‘A Girl’s Story’ Cannes Review: Annie Ernaux’s Painful Memory Reimagined on Screen

‘A Girl’s Story’ Cannes Review: Annie Ernaux’s Painful Memory Reimagined on Screen

por - cine, Críticas, Festivales, Reviews
16 May, 2026 10:04 | Sin comentarios

The writer revisits her teenage self, reexamining a formative sexual experience that memory and time transform into a story of power, shame, and awakening. Un Certain Regard.

One of the most highly regarded recent books by Nobel Prize–winning French writer Annie Ernaux, A Girl’s Story revisits an episode from her adolescence through the lens of adulthood, transforming what was once a painful, confusing experience into something now understood as a series of abuses. The film adaptation by actress-director Judith Godrèche preserves the book’s dual structure, opening and closing with a present-day conference in which an actress portraying Ernaux reads aloud from the text recounting those events from 1958.

It was during that summer that an eager young Annie (Tess Barthélémy, the director’s daughter) lands a job as a counselor at a holiday camp. There, she joins a group of similarly aged young people, more absorbed in their own relationships and flirtations than in the activities they are supposed to supervise. Annie becomes involved with H. (Victor Bonnel), the head of the counselors and somewhat older than her. With him, she undergoes a first sexual experience that is traumatic, even brutal—though, lacking the emotional and conceptual tools to fully grasp what is happening, she initially interprets it as something romantic.

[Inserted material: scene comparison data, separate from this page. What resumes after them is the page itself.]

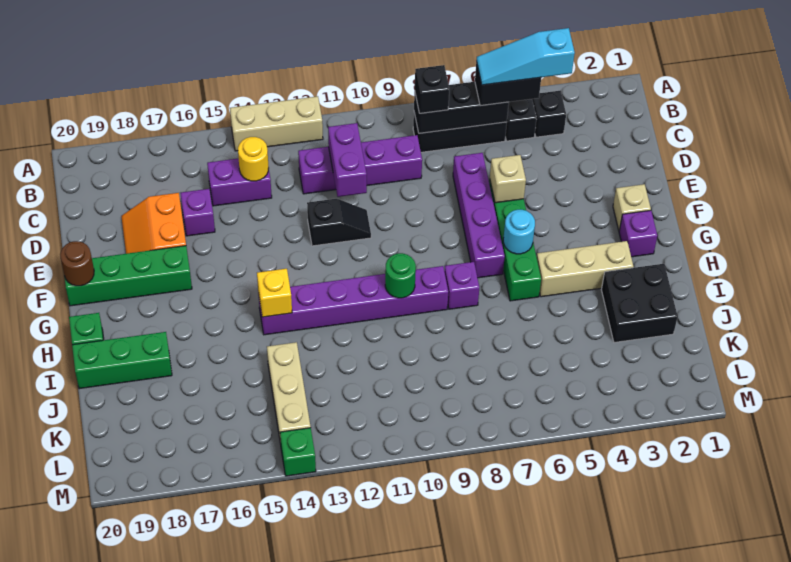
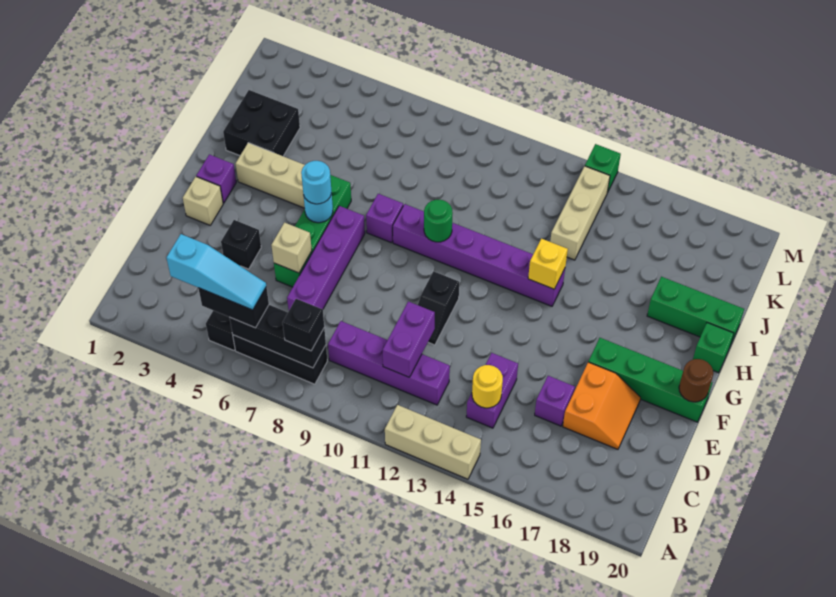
black brick B4 level 1 -> black brick E4 level 1
purple brick C14:C15 level 1 -> purple brick C14:D14 level 1
black slope E11:E12 level 1 top 12 -> black slope E11:F11 level 1 top F
none -> cyan round brick G6 level 3

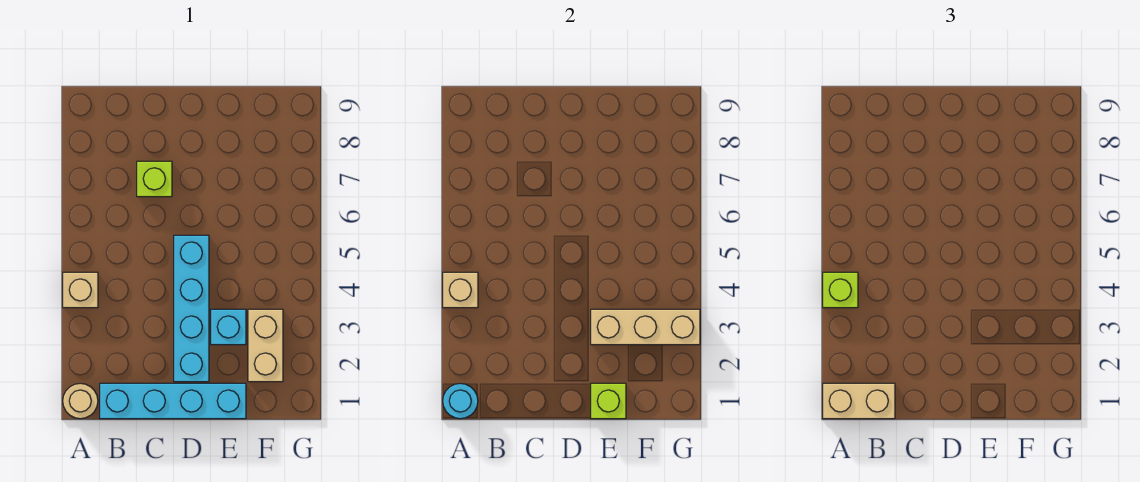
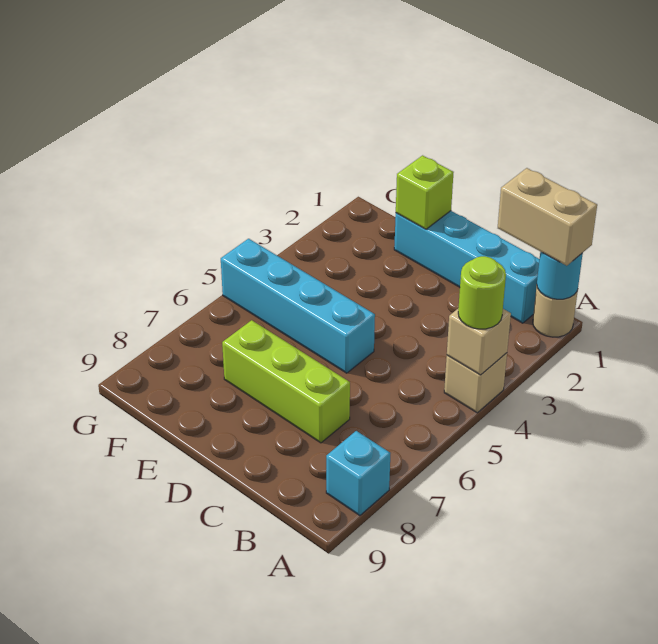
lime brick A4 level 3 -> lime round brick A4 level 3
lime brick C7 level 1 -> lime brick C7:E7 level 1
cyan brick D2:D5 level 1 -> cyan brick D5:G5 level 1
cyan brick E3 level 1 -> cyan brick A8 level 1
tan brick E3:G3 level 2 -> none
tan brick F2:F3 level 1 -> none

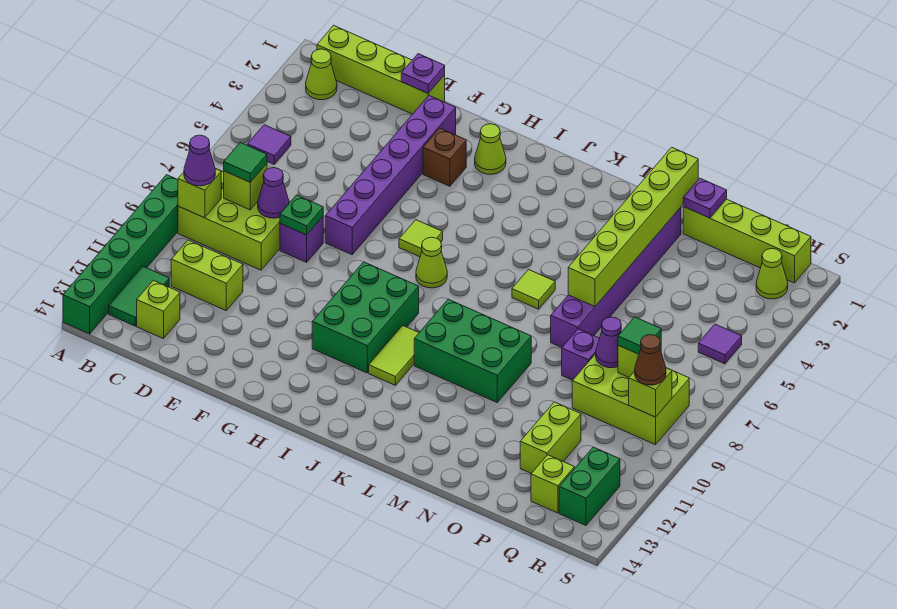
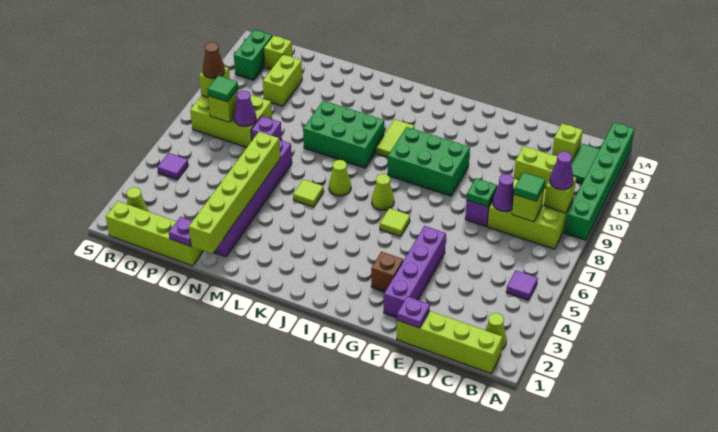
purple brick F2:F7 level 1 -> purple brick F2:F5 level 1
lime cone H2 level 1 -> lime cone K7 level 1
green brick H9:I11 level 1 -> green brick G9:I10 level 1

That encounter—and the obsessive fixation that follows—draws her into escalating tensions with others in the group, who quickly begin to judge and ostracize her, pushing her toward a precarious emotional and physical edge. Back home in Rouen, Annie is left to process what happened and to reconsider her future, as the experience has deeply unsettled her sense of direction. What follows is a journey of personal reckoning and, implicitly, a feminist re-evaluation of that formative summer.

Anchored by an extraordinary performance from Barthélémy—who bears a passing resemblance to Margaret Qualley—Memoir of a Girl (published in 2016) emerges as a reflection on memory shaped by time and reframed in light of shifting cultural conversations, particularly those associated with the #MeToo movement era. Godrèche—herself one of the most visible voices in France speaking out on these issues—largely adheres to the conventions of period storytelling, but infuses them with a vibrant emotional palette: enthusiasm, pride, desire, frustration, and pain, all embodied by a protagonist determined to live intensely, even as she collides with the rigid cultural codes of her time.

It is only toward the end that the film more explicitly articulates its gendered perspective, as Annie begins to reframe her experience through literature, conversations with teachers, and encounters with new friends who help her understand what truly happened. By then in her seventies, the Ernaux who writes and reads her own story—portrayed here by Valérie Dréville—has reconciled herself with her past. She no longer hesitates to claim it, or to tell it.